Hire can be extended ad Infinitum by visiting the local branch, via telephone or online”.


and that


Odd days (i.e. those that are not multiples of 7) would be charged at 1/7 of the weekly rate”.


When questioned by counsel for the Claimant as to how he knew these matters to be true, Mr Rose’s apparent response was that his knowledge came from his “experience”, the inference being, therefore, that these matters had been personally perceived by him.

Dean reviews statements from Which Rate on a daily basis and what was unbeknown to Recorder Poidevin QC at the Northampton County Court was that the genesis of Mr Rose’s statement was, in fact, a generic template provided by his employer, which Mr Rose had amended accordingly to the fit the particular requirements of the case; these amendments being nominal and, by necessity, limited to: (1) the names of the parties, (2) the names of the rental companies, (3) the vehicles selected, (4) the excess amounts imposed on those vehicles, (5) the reduced excess amounts available for those vehicles, and (6) the distances of the companies from the Claimant’s address.


The majority of the statement remained generic and not originally authored by Mr Rose.

Mr Rose’s written statement did not include any corroborative evidence to support his assertions and neither did Mr Rose provide any specific oral evidence that he, personally, had hired from Thrifty, extended the rental period every 7 days, that this extension had exceeded 30 days, or when this had occurred.


Ironically, Mr Rose exhibited with his statement the terms and conditions of hire from Thrifty, which directly contradicted his oral evidence by expressly providing that rental extensions only ‘may’ be granted and that, ‘if’ granted, could not exceed 30 days, and yet the Court disregarded those express written terms in preference for Mr Rose’s uncorroborated oral evidence.


This begs the question important question: How did Mr Rose sign his witness statement believing the contents to be true when he had not personally perceived hiring from Thrifty, extending the hire every 7 days, permitted to do so in excess of 30 days, and been charged only 1/7th of the weekly rate for any odd days (i.e.) not divisors of 7 days, but rather had relied on a generic assertion within his written statement and originally authored by someone other than himself which, during the course of giving oral evidence, had morphed into his “experience”.


Furthermore, the capacity in which Mr Rose provided his evidence was not that of an expert since Mr Rose’s statement had not satisfied the requirements of Practice Direction 35 of the Civil Procedure Rules, specifically sections 3.2 and 3.3.”


I repeat my thanks to Dean for the above analysis which is helpful in terms of sowing the seeds for how future BHR evidence served by the defendant might be addressed but, I suggest, only where there is prima facie evidence that the evidence is deceitful. Seeking the attendance of every rate witness in every case will not please an already constipated court system and, from experience with Autofocus, where there is no basis to forensically destroy the evidence then having the witness there does more harm than good.

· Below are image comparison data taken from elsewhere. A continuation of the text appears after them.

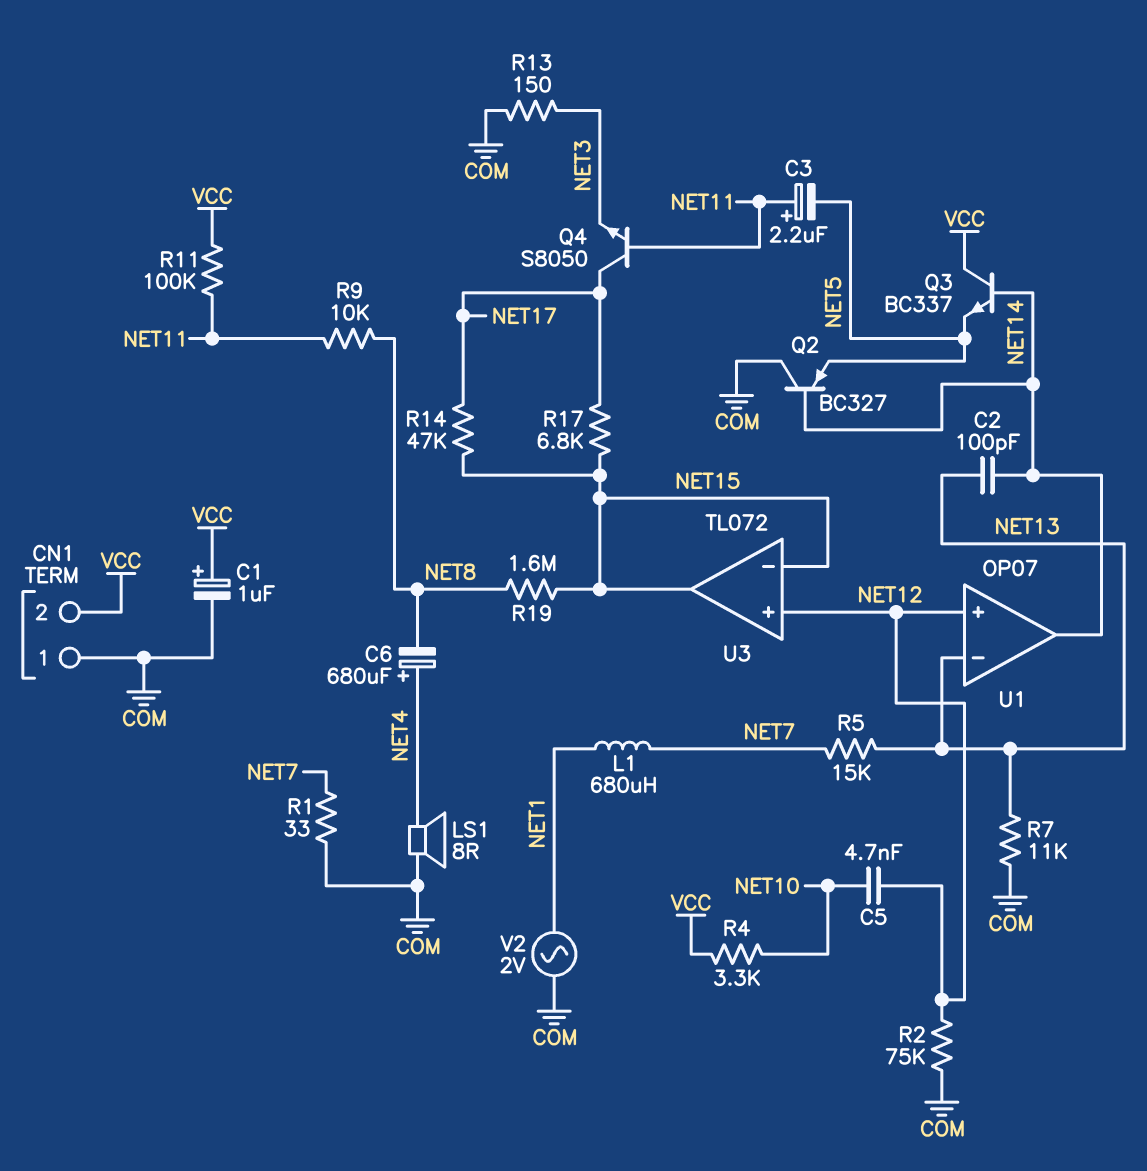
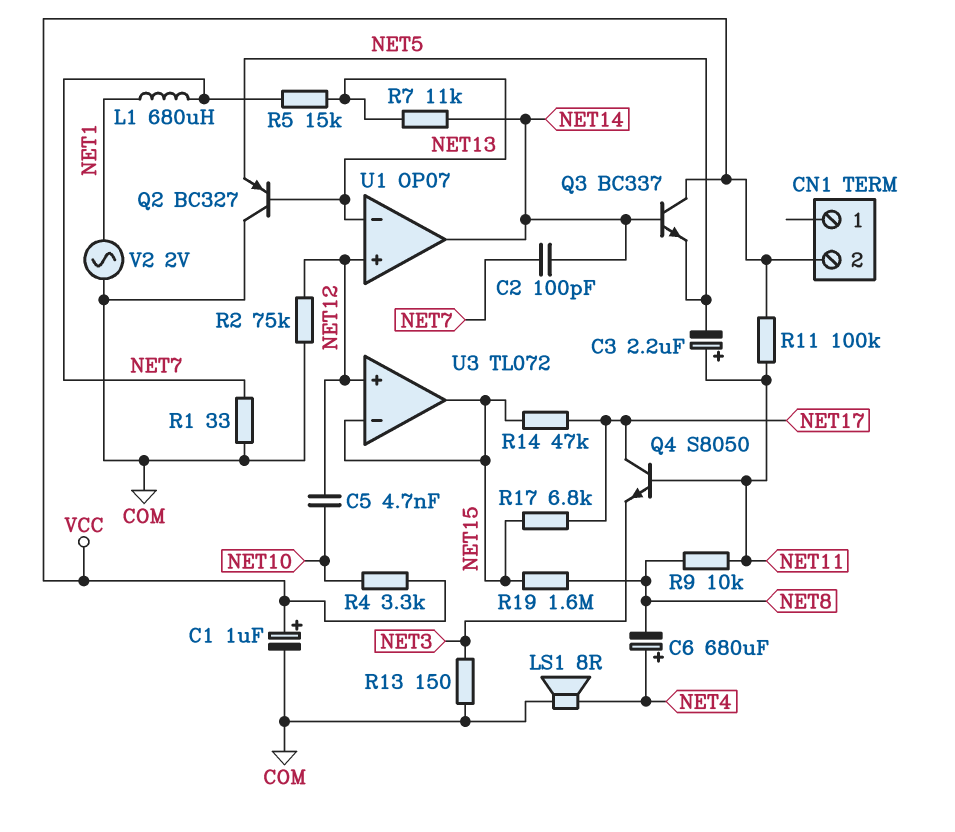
C2: 100pF (NET13, NET14) -> 100pF (NET7, NET14)
CN1 pin 1: COM -> none
Q2: PNP BC327 (B NET14, C COM, E NET5) -> PNP BC327 (B NET13, C COM, E NET5)
R7: 11k (COM, NET13) -> 11k (NET13, NET14)

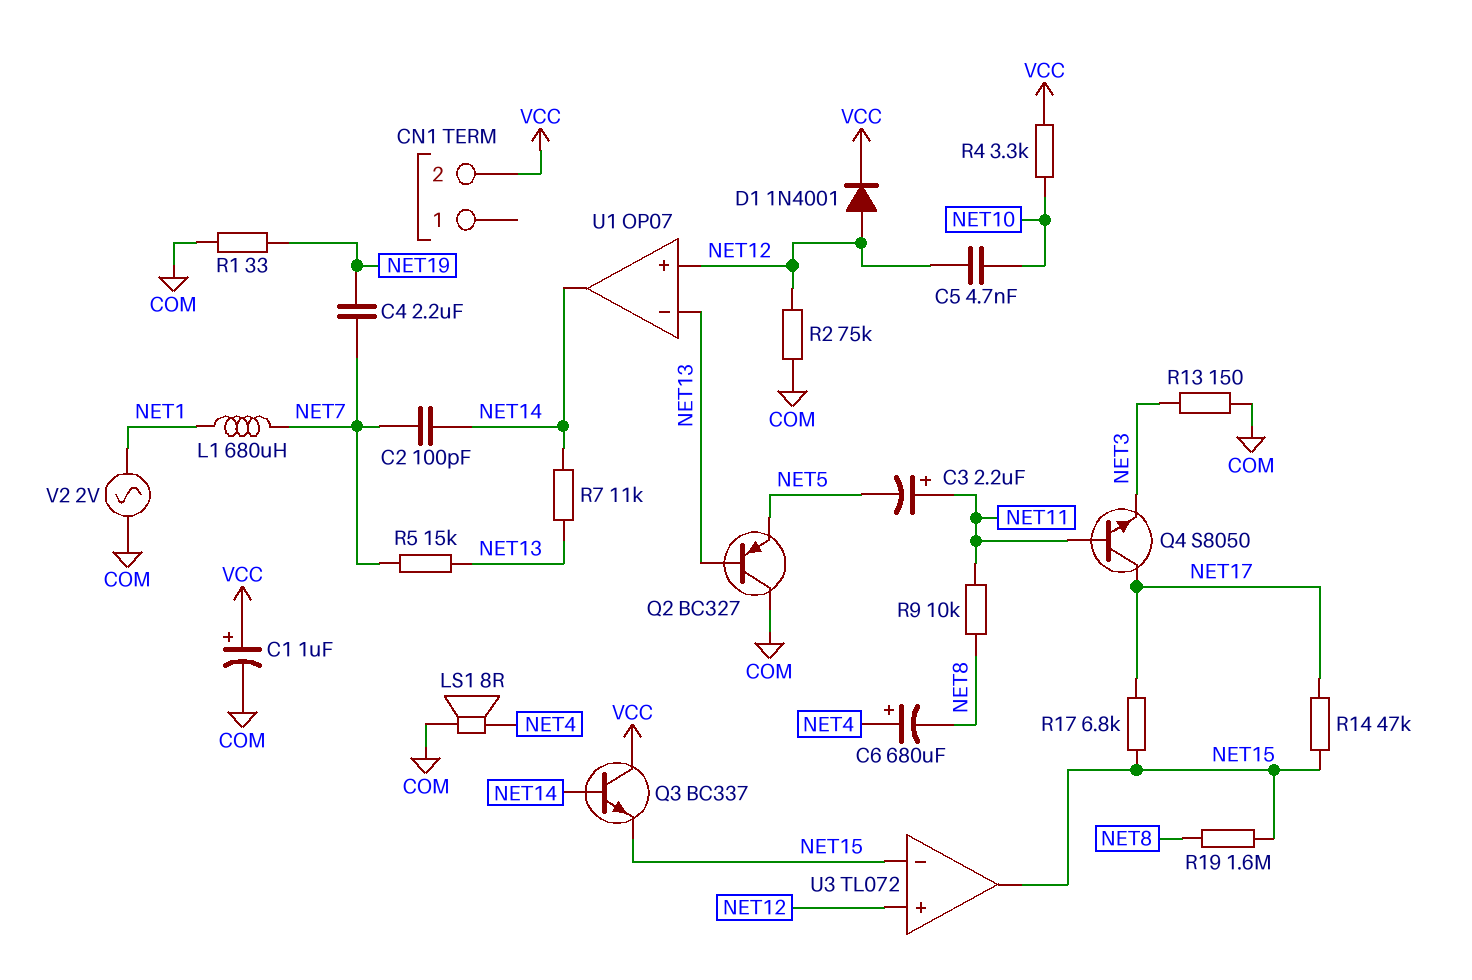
C4: none -> 2.2uF (NET7, NET19)
D1: none -> diode 1N4001 (A NET12, K VCC)
Q3: NPN BC337 (B NET14, C VCC, E NET5) -> NPN BC337 (B NET14, C VCC, E NET15)
R1: 33 (COM, NET7) -> 33 (COM, NET19)
R11: 100k (NET11, VCC) -> none

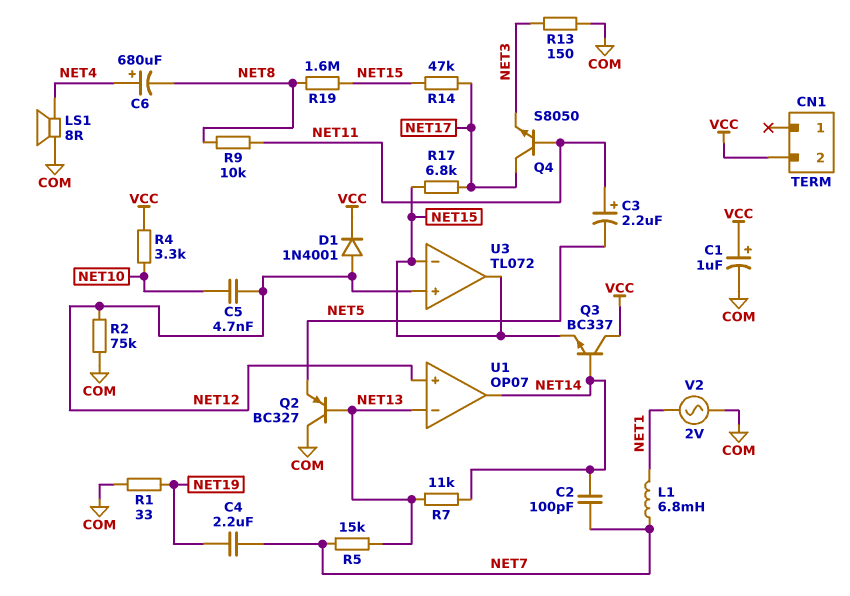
L1: 680uH (NET1, NET7) -> 6.8mH (NET1, NET7)

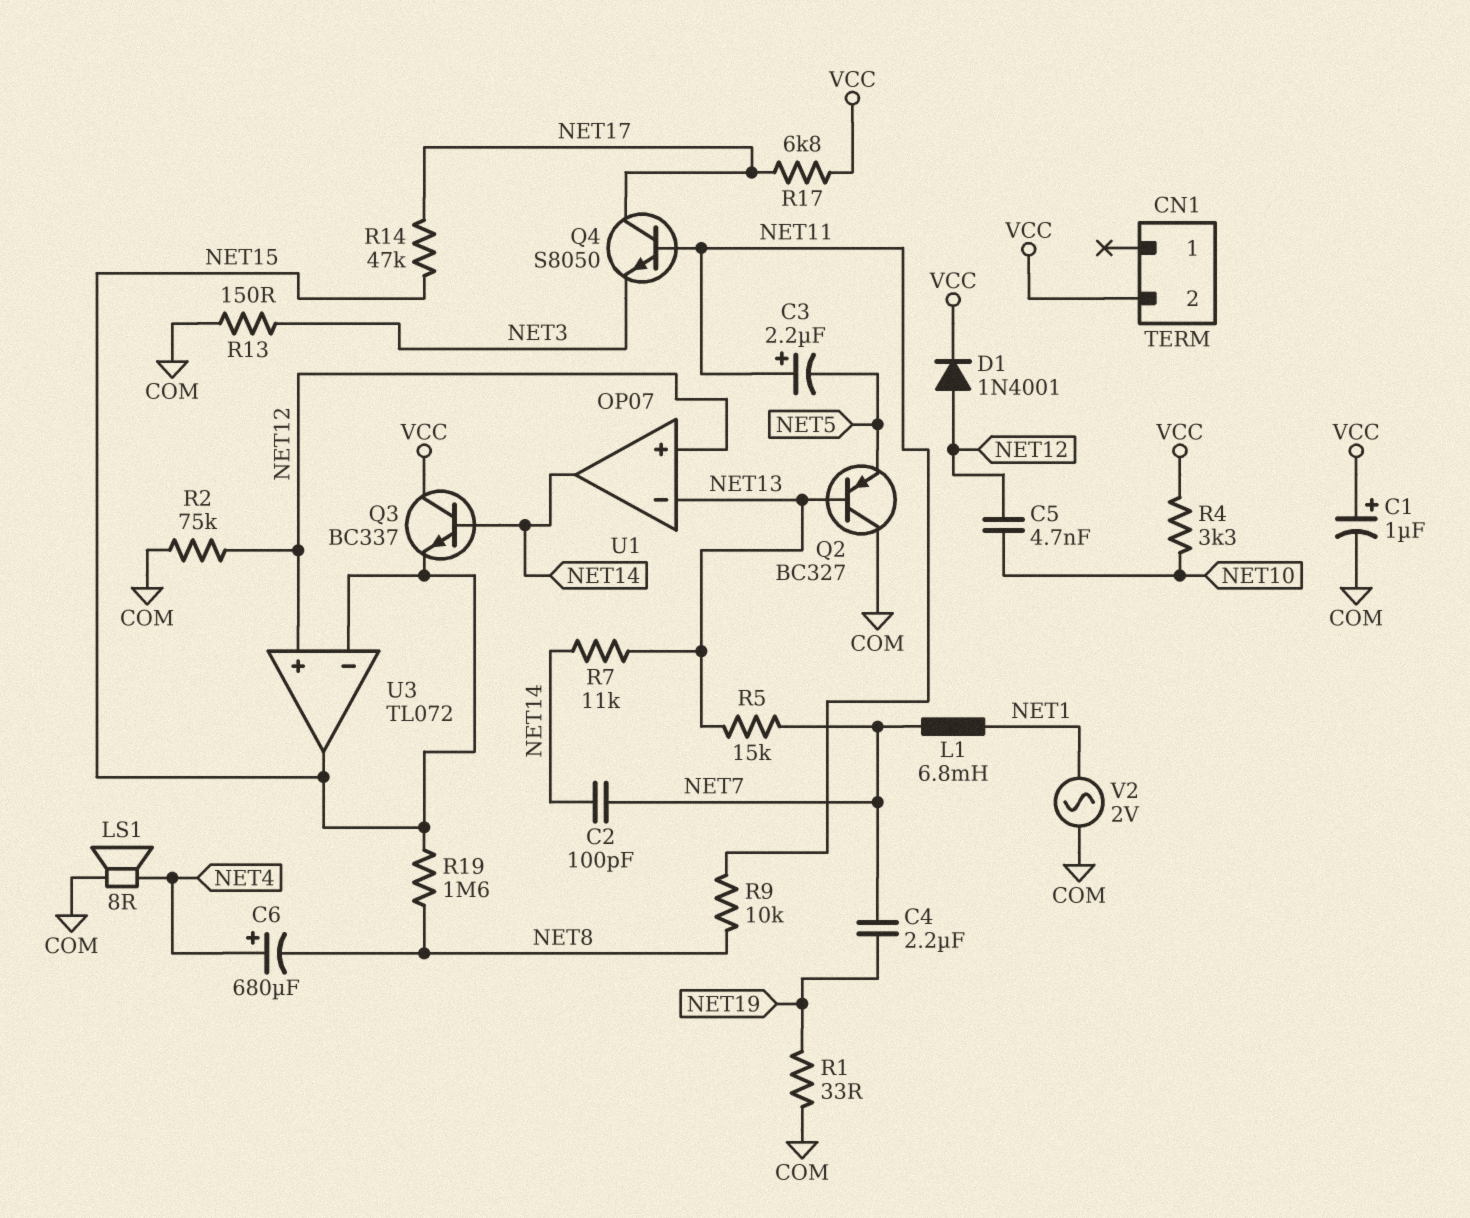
R17: 6.8k (NET15, NET17) -> 6.8k (NET17, VCC)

We now have 15 law firms, 10 CHOs and half a dozen counsel subscribed to the Credit Hire Forum. More than that, however, we now have over 200 professional employees of those firms that are registered on the website and have access to our resources and discussion mechanism. Those members are predominantly lawyers and paralegals engaged in managing credit hire claims and their participation is both valued and appreciated. For those CHOs that are compelled to use litigation to recover their debt, at a cost of just £85 a month, and with unlimited access to the resources on the Forum for all its employees, why only 10 CHOs have subscribed is a mystery to me.

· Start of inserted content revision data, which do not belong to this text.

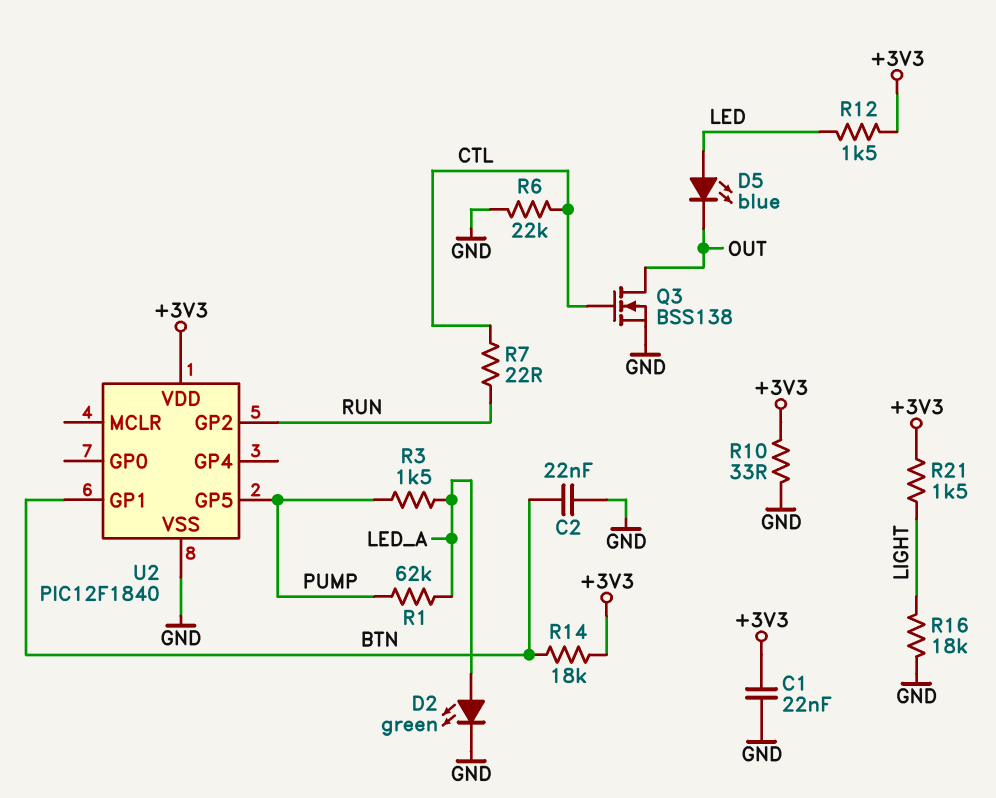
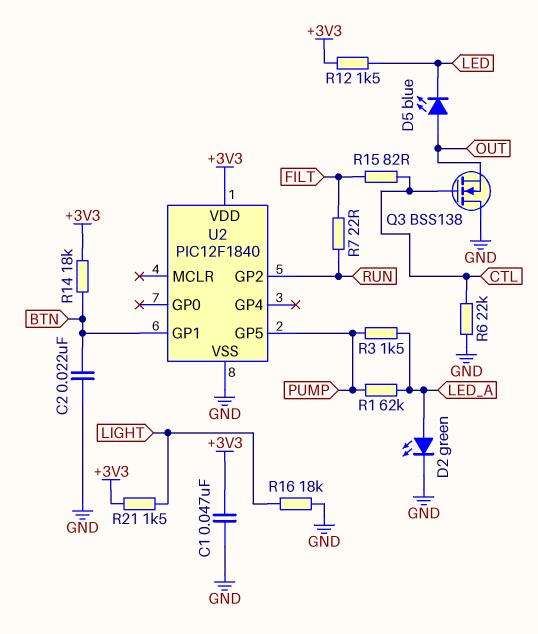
C1: 22nF (+3V3, GND) -> 47nF (+3V3, GND)
D5: LED blue (A LED, K OUT) -> LED blue (A OUT, K LED)
Q3: NMOS BSS138 (G CTL, D OUT, S GND) -> NMOS BSS138 (G CTL, D GND, S OUT)
R7: 22 (CTL, RUN) -> 22 (FILT, RUN)
R10: 33 (+3V3, GND) -> none
R15: none -> 82 (CTL, FILT)

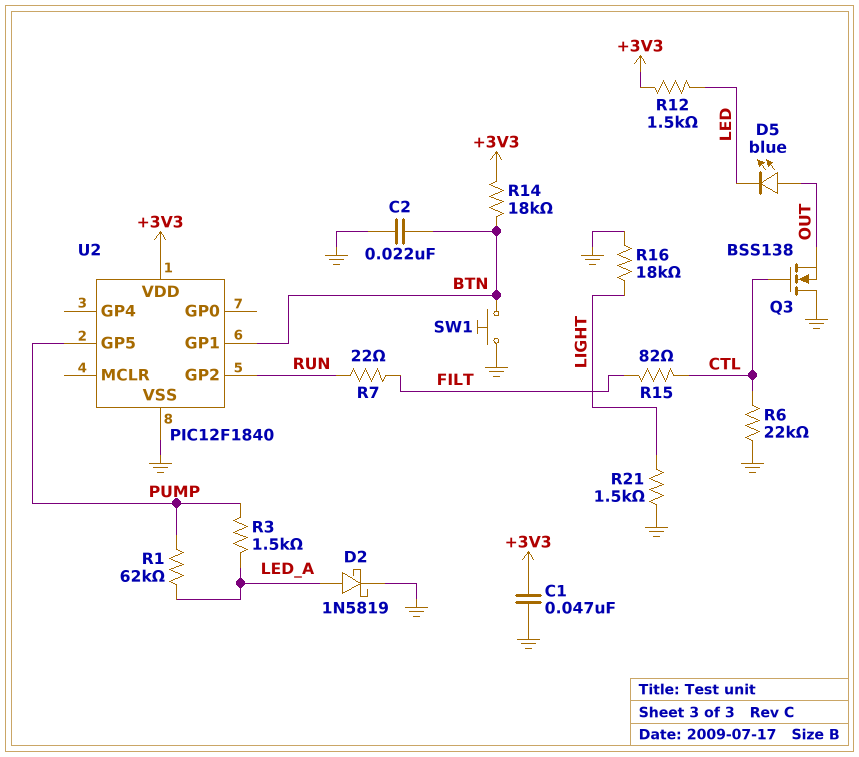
D2: LED green (A LED_A, K GND) -> schottky 1N5819 (A LED_A, K GND)
R21: 1.5k (+3V3, LIGHT) -> 1.5k (GND, LIGHT)
SW1: none -> button (BTN, GND)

In any event, we wait for the transcript of the Bunting judgment to be published. When it is available, Dean and I will look to arrange a Zoom session or sessions with members of the Credit Hire Forum in order to debate, agree and propose the manner by which rate evidence should be managed going forward in order to minimise the potential damage created by Bunting. I hope that most of you will agree, dealing with rate evidence, and dishonest rate evidence at that, is perhaps something I know more about than anybody. I got a PhD on the back of it!